Actually, I think you could do a myriad of digital humanities projects without defining your own data model, just looking at the data models and the data other people have. Just look at what is the structure of the bible and how the text is distributed, how are the names distributed, stuff like that. How are different, say take about a hundred bible projects where people mark up the bible with TEI, some version of the TEI and compare them.
You do not need your own data model. You can actually compare all of them. My hunch is that you would actually learn way more about what is going on in the understanding or in the interpretation of the bible than by taking another bible, taking another TEI data model and then do the markup themselves.
[Laurent Romary] So you definitely can agree with me?
[Maximilian Schich] Yeah. You said you need to model beforehand, right? But the model is not necessarily –
[Laurent Romary] No, No, I said you need to put the data modeling activity at the core of your activity, so not beforehand. This is as soon as you start – I am going to take your example, you take ten projects working on the bible with ten encodings. The first thing you should do, you should forget about tools, you should forget about technology, you should look at the models which are there and compare them. They went deep into the data there. Less deeper and the same old structure becomes—
[Wendell Piez] I think we agree with what you say you said.

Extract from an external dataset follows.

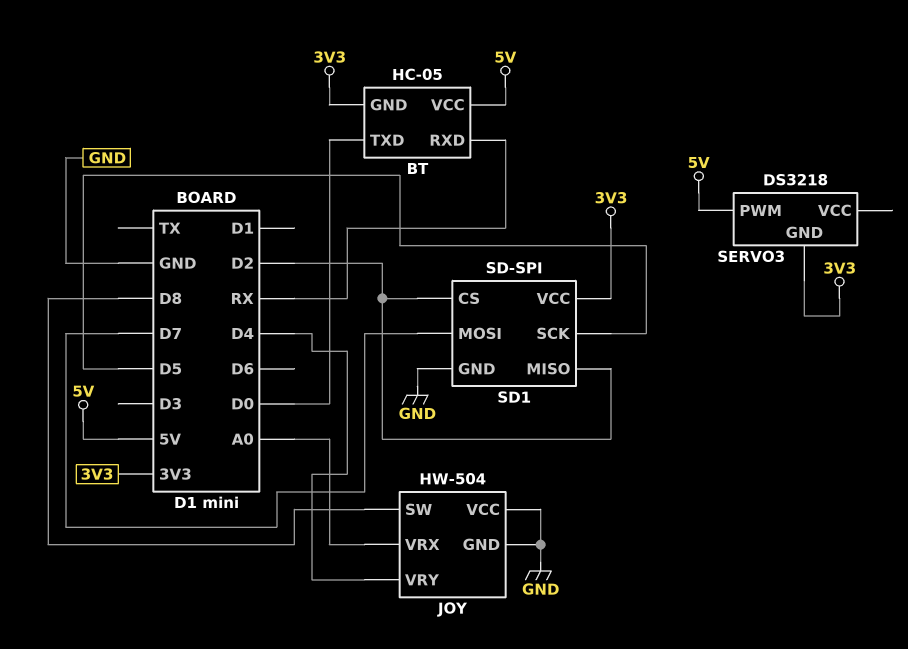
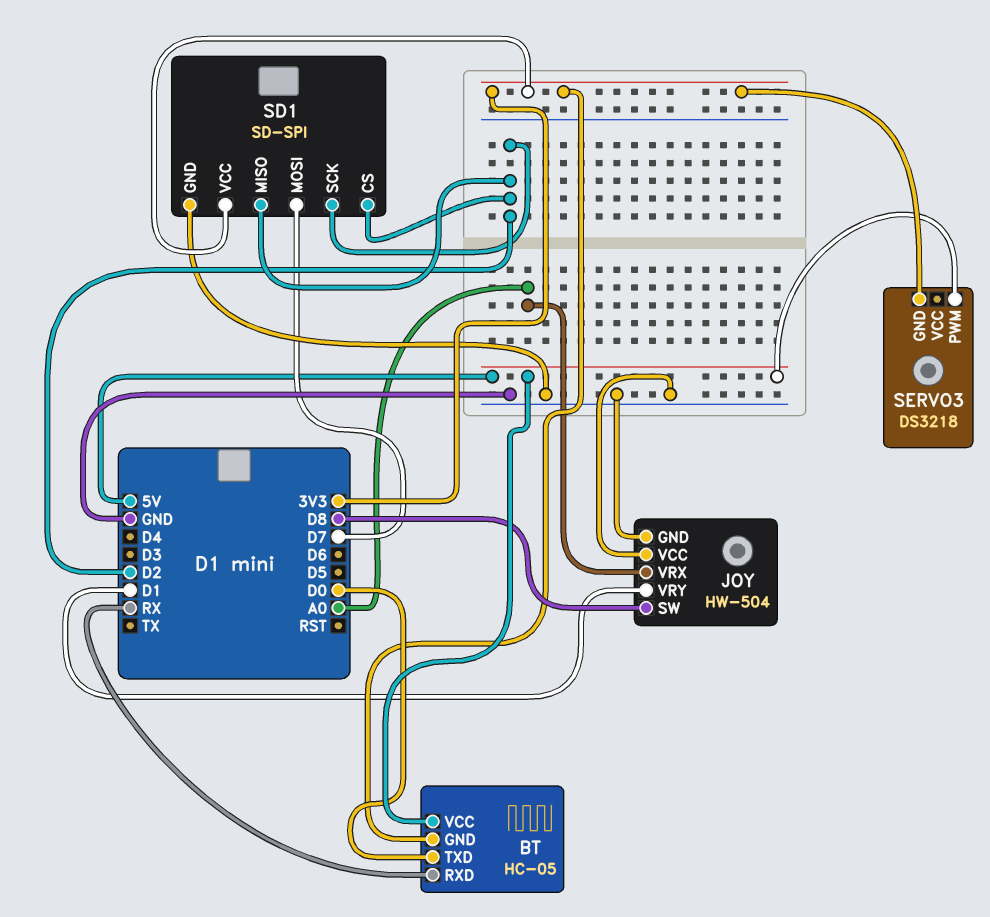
JOY pin VRY: D4 -> D1
SD1 pin SCK: D5 -> D2

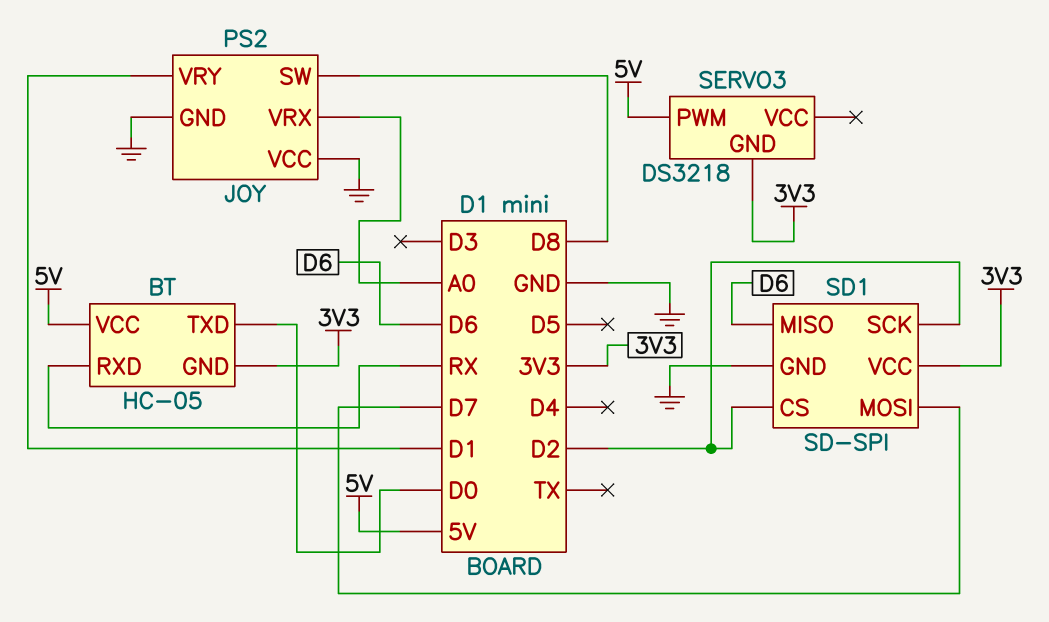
JOY: HW-504 -> PS2
SD1 pin MISO: D2 -> D6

[Laurent Romary] What I meant –
[Fotis Jannidis] Yes, okay. I think when we have three levels of data modeling, we have one level which would be the concrete text and an application of markup in the text. Then we have the schema and I’m not sure that—I understood what you said, what you meant, implying that the second level is the main level of data modeling. But I think it is just the second level, to have the schema, is driving a class of object. And then you have the third level. In our case this would be, take for example, a text encoded in TEI and then we have XML as a meta-metamodel. And you were talking about shortcomings of this meta-metamodel in a way and I am just, why do you jump so quickly at the moment from the whole area of all of the levels to this one question of multiple hierarchies. Do you think that as because you have a personal history there or is this the main problem with working with models?
[Wendell Piez] Well I think the answer is both. I think one reason is that I was given this opportunity and this is something that I’m thinking of. But I think the other thing is that historically you know I mean Michael [Sperberg-McQueen] was writing about how texts had multiple hierarchies. We need a data model that supports hierarchies. At the time that was radical because everything was all flat and there were no hierarchies at all. And so developments were made on the basis of the fact that Michael [Sperberg-McQueen]had a point and Allen Renear and others had a point that hierarchy is part of the picture that we need to be looking at. So of course at the time — SGML — there was an expectation and a hope that SGML itself would address this issue better than it eventually managed to do. What happened was that in a sense the development of SGML was hijacked by the fact the genie got out of the bottle and the world got XML and XML has now grown into this fabulous set of technologies that is extremely useful for most or many, most, I mean we can argue about the applications for which it was designed including primarily that publishing application which is not concerned with the heuristic aspect of modeling. Here we are in the humanities asking the same questions that were twenty years ago. I do not personally know that we need to have an answer to the question of is multiple hierarchies or arbitrary overlap, which of course multiple hierarchies are only a subset of the overlap problem, right? Is that the core problem? I mean I do not know. But I think it is a problem worth working on because we know that texts have multiple hierarchies and we want to represent them and we want to represent them more gracefully than we currently can using the technologies that we download off the internet. That is not to say that an extremely creative person who has an, or maybe just obsessed in my case, an interest in tackling with this cannot think about it and work on it using the current toolkit. But we want it to be as easy to think about this as we want it to be easy as it is to mark up just a simple document in HTML and put it on the internet.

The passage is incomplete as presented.